Cette région a connu, dans les années 1970 et 1980, une forte sécheresse qui a causé la mort de quelque 100.000 personnes, notamment au Niger.
 
Dans un entretien avec SciDev.Net, Rowan Sutton, l’un des auteurs de l’étude, explique que les travaux de recherche ont été basés sur des simulations informatiques de l’état du climat, suivies d’une comparaison des résultats obtenus avec les données des changements enregistrés dans la région en termes de pluviométrie, au cours de ces dernières années.
 
Toutefois, précise-t-il, “cela ne veut pas dire que de nouvelles hausses des émissions de gaz à effet de serre conduiront nécessairement à de nouvelles hausses des précipitations, parce que d'autres facteurs tels que les changements dans les températures de l'océan Atlantique et de l'océan Indien (qui pourraient résulter en partie des augmentations de gaz à effet de serre) pourraient bien être plus importants à l'avenir que dans un passé récent.”
 

Facteurs complexes

 
Pour Rowan Sutton, la complexité des facteurs concourant aux changements climatiques est telle que le regain de précipitations dans le Sahel ne met pas pour autant le continent à l’abri des affres du réchauffement climatique.
 
“Les augmentations de précipitations auront probablement été bénéfiques pour certaines personnes à court terme, mais au même moment, les températures connaissent une hausse de nature à provoquer des vagues de chaleur plus fréquentes, susceptibles d’affecter les cultures”, explique le chercheur.
 
“Pour l'avenir, les éléments de preuve du Groupe d'experts intergouvernemental sur l'évolution du climat (GIEC) sont très clairs en ce qui concerne les risques liés au changement climatique : pour ce qui est de l'Afrique, ils dépassent de loin les avantages”, ajoute-t-il.
 
Sur le terrain, si chercheurs et spécialistes du climat s’entendent sur le constat d’une recrudescence des pluies dans le Sahel, en revanche, ils notent des variabilités importantes.
 
“L'augmentation des cumuls pluviométriques dans la majeure partie du Sahel ces dernières années est une évidence”, déclare ainsi à SciDev.Net, Ousman Baoua, ingénieur météorologiste et prévisionniste à la direction de la météorologie, au Niger.
 
Toutefois, explique-t-il, “il est important de noter que du fait de la répartition spatiale ou de la mauvaise distribution des pluies, des déficits peuvent encore être observés par endroits. Mais de façon globale, un cumul pluviométrique excédentaire est observé dans l’ensemble du Sahel.”
 

“Année noire”

 
Ce point de vue est corroboré par Pascal Sagna, expert environnementaliste au département de géographie de l’université Cheikh Anta Diop de Dakar.  
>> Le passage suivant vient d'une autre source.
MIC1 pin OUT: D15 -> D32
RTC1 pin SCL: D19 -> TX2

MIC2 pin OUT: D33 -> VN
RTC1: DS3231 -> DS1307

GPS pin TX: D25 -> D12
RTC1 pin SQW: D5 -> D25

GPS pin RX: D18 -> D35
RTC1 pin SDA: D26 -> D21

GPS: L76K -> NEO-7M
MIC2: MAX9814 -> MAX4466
“Il y a peut-être un petit mouvement vers la reprise de la pluviométrie, mais d’une année à l’autre, il y a aussi des variabilités importantes.”
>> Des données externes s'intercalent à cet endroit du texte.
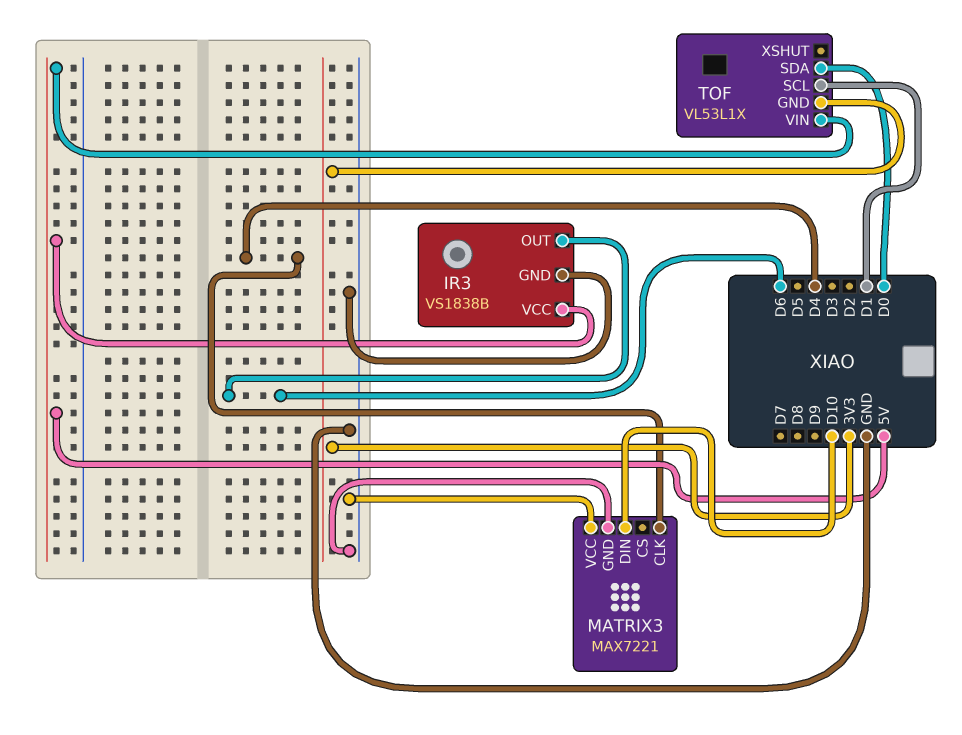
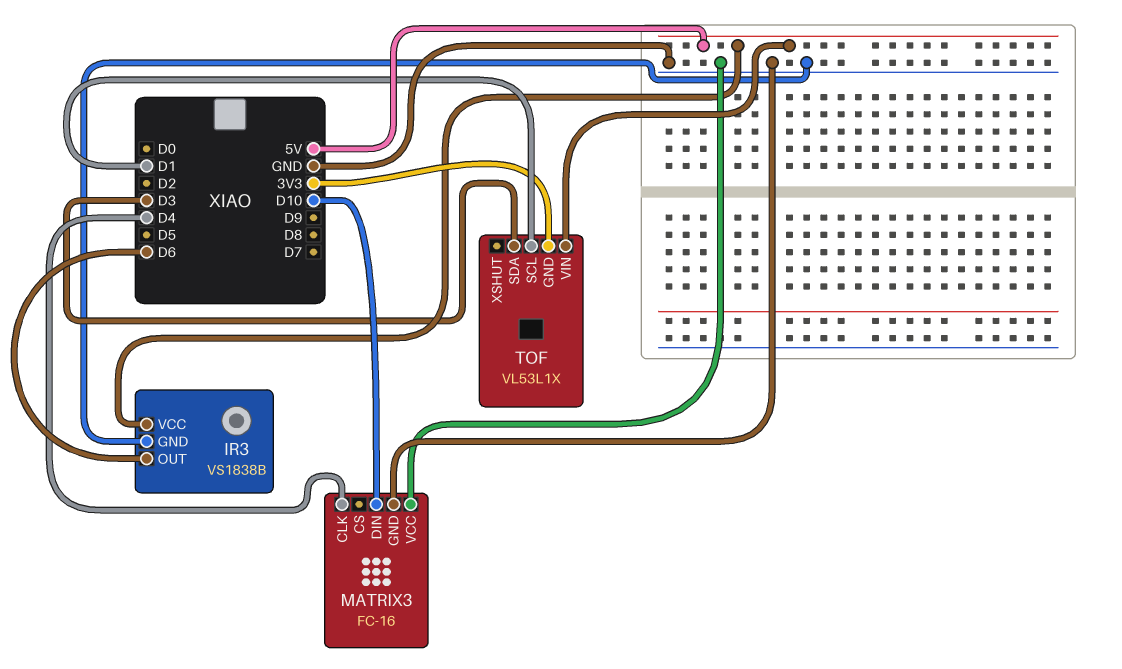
MATRIX3: MAX7221 -> FC-16
TOF pin SDA: D0 -> D3

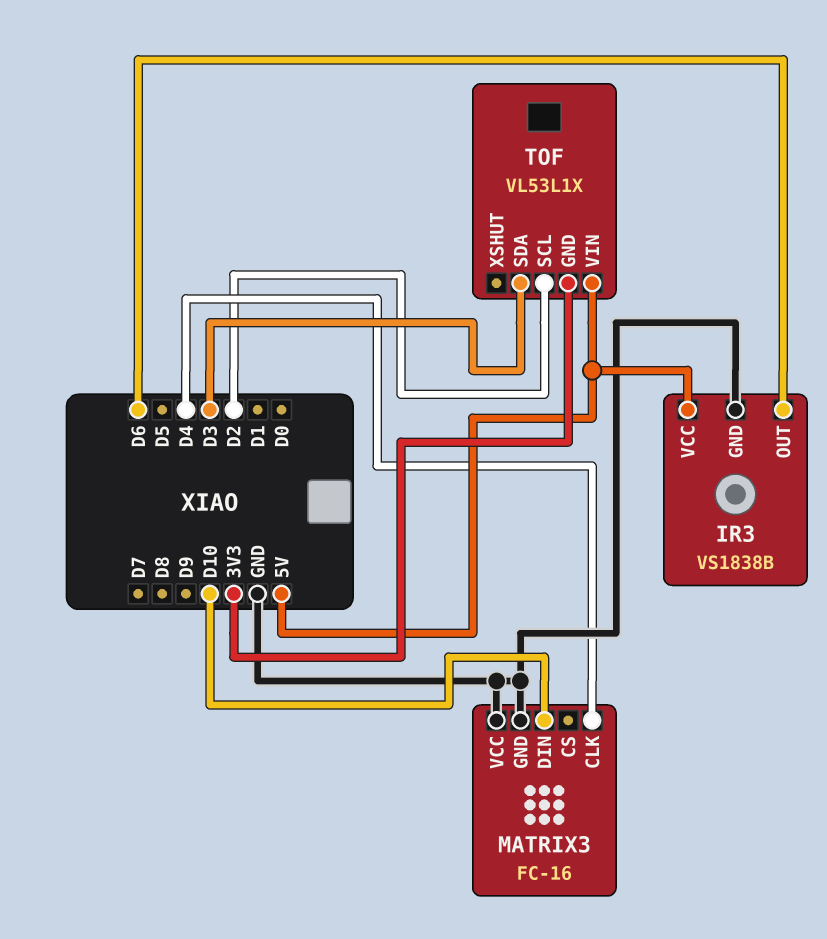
TOF pin SCL: D1 -> D2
Pascal Sagna, expert environnementaliste à l'université de Dakar

  “Entre 2003 et aujourd’hui, nous avons effectivement enregistré quelques années à pluviométrie importante”, explique-t-il. “Mais en 2014, le Sénégal est retombé très bas. Il y a peut-être un petit mouvement vers la reprise de la pluviométrie, mais d’une année à l’autre, il y a aussi des variabilités importantes. Par exemple, l’année 2014 a été une année noire pour les paysans.”
 
Mais pour ce qui est des causes de la recrudescence des précipitations dans la région, plusieurs théories sont avancées.
 
“Au plan météorologique, estime Ousman Baoua, certes les phénomènes de méso-échelles comme les lignes de grain qui sont responsables à plus de 90% de la pluviométrie au Sahel tendent à disparaître, mais les systèmes convectifs localisés sont en développement et déversent des quantités de pluies importantes pouvant même provoquer des inondations. Au plan climatologique, les pratiques de reboisement ou de reforestation au Burkina Faso, dans la bande Sud du Niger, plus particulièrement dans les régions avoisinant le fleuve, renforcent la convection avec un apport important d'humidité, ce qui regénère les systèmes en dissipation en provenance du l'Ethiopie et du Sud-Soudan.”
 
Amadou Thierno Gaye, directeur du Laboratoire de Physique de l’Atmosphère et de l’Océan Siméon Fongang (LPAO-SF) de Dakar, estime pour sa part qu’en grande partie, “cette situation peut s'expliquer par des variations multidécennales des températures de surface de l'Atlantique Nord, dont l'origine pourrait être naturelle et liée à la circulation méridienne océanique (MOC – Meridional overturning circulation) ou anthropique.”
 

Risques d’inondations

 
Mais, précise-t-il, “dans tous les cas, l'explication de la longue sécheresse et de la remontée des pluies n'est pas tranchée. Le réchauffement global aboutit à un cycle hydrologique plus vigoureux et un potentiel plus important d'événements extrêmes tels que sécheresse et inondations, mais les implications régionales sont incertaines.”
 
Quoi qu’il en soit, estime Rowan Sutton, l’augmentation des émissions de gaz à effet de serre dans le Sahel, si elle semble être à l’origine de la recrudescence des précipitations, ne contribuera pas pour autant à faire disparaître la sécheresse.
 
“L’idée du retour à une situation de non-sécheresse implique de revenir à un état passé, mais cela ne se produira pas, parce que le changement climatique d'origine anthropique a déjà modifié de manière irréversible certains paramètres et ce, pour plusieurs siècles, voire plusieurs millénaires. Il est possible que les volumes de précipitations continuent d'augmenter, mais il est trop tôt pour le dire de manière certaine.”